The drawing shows a Lifter connected to a piston water pump. Using a Lifter to collect and store energy is what a Lifter does best and here the weight carried by the Carriage is raised to a sufficient height that, when released, can drive the pump.
The weight of the water in the pipe is a product of the pipe diameter and depth. A 4 inch pipe reaching a water source 500 feet below ground would contain water weighing about 2700 pounds. This is way too heavy to be lifted manually. However, with a Lifter the power needed can incrementally be applied in small tilting actions. A Lifter configured with one of several different tilting mechanisms can tilt up a 2700 lb Carriage and when allowed to drop from a specified height, bring up an equivalent amount of water based on the height of the Lifter.

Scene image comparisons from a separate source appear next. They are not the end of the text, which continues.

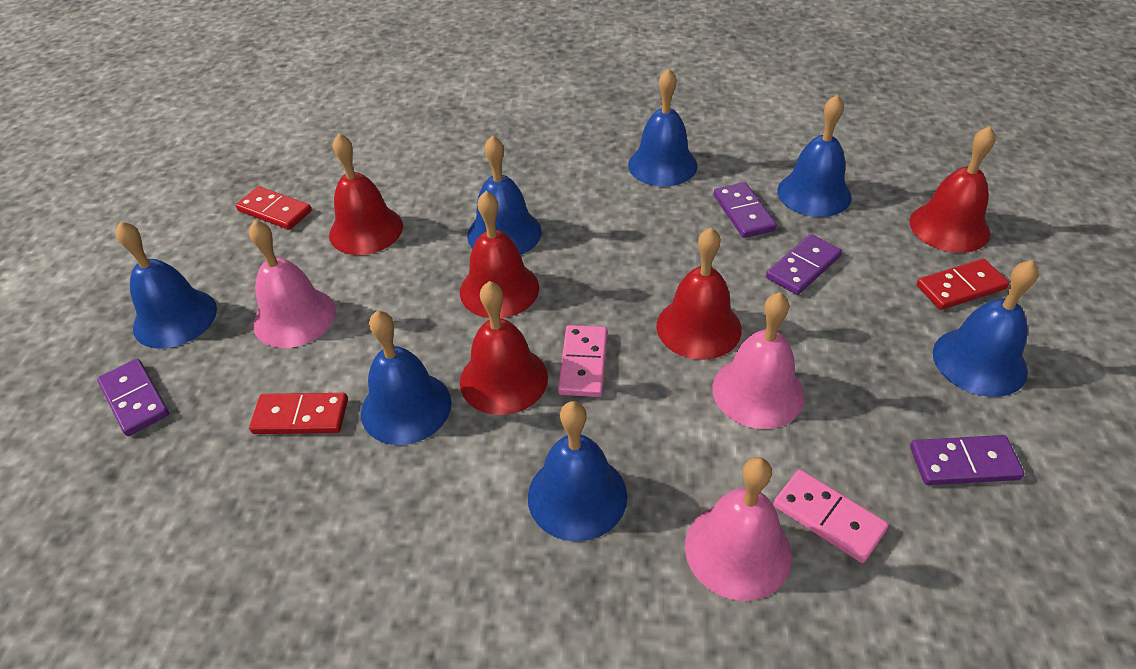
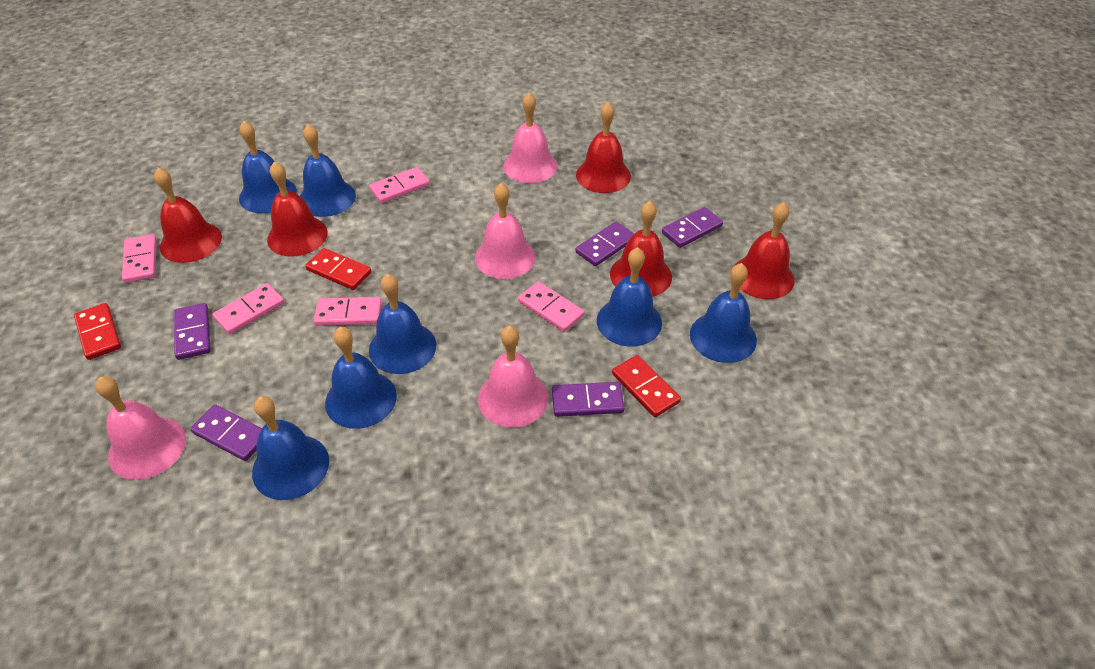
pink bell: 3 -> 4
pink domino: 2 -> 5
purple domino: 4 -> 5

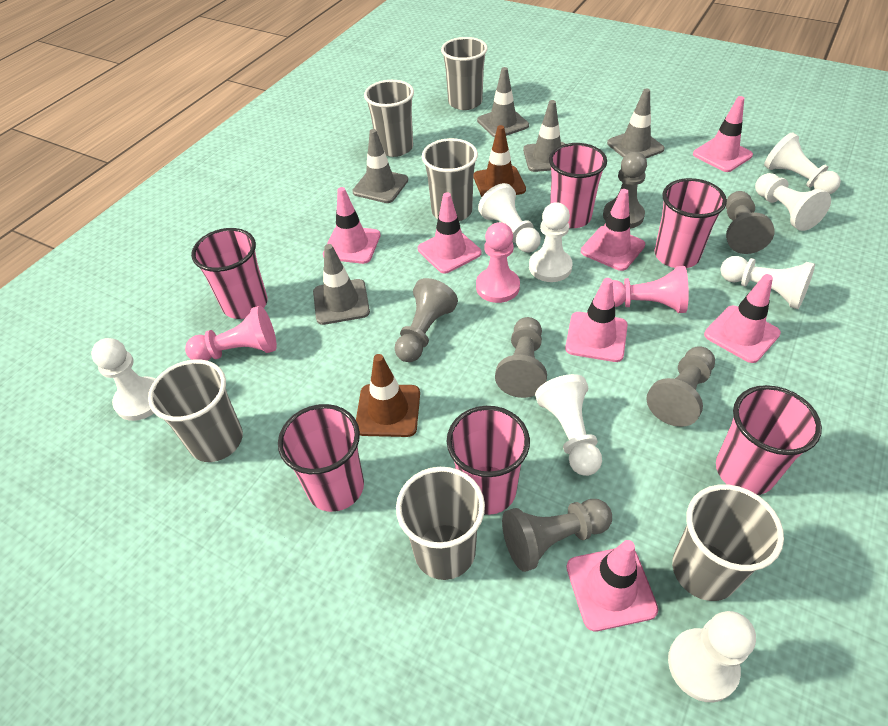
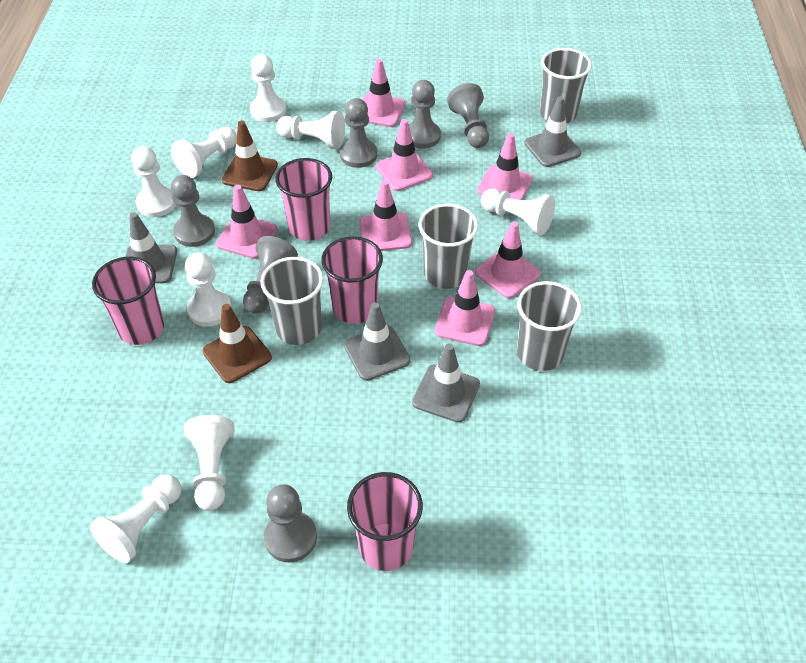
grey cup: 6 -> 4
grey traffic cone: 5 -> 4
pink cup: 6 -> 4
pink pawn: 3 -> 0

If a Lifter of this size were 33 feet high then each drop cycle would bring up:
( 33 / 500 ) x 2700 lbs = 178 lbs of water or 21 gallons
One may vary the weight in the Carriage, Lifter height and the Power Transfer Assembly to achieve a desired water delivery output based upon the depth of the well and the size of the pipe.
Lifter Used to Pump Deep Static Water
Other types of reciprocating pumps might also be used. Water moving systems such as paddle-wheels, screws, water ladders, etc. might all benefit by making a Lifter its prime mover.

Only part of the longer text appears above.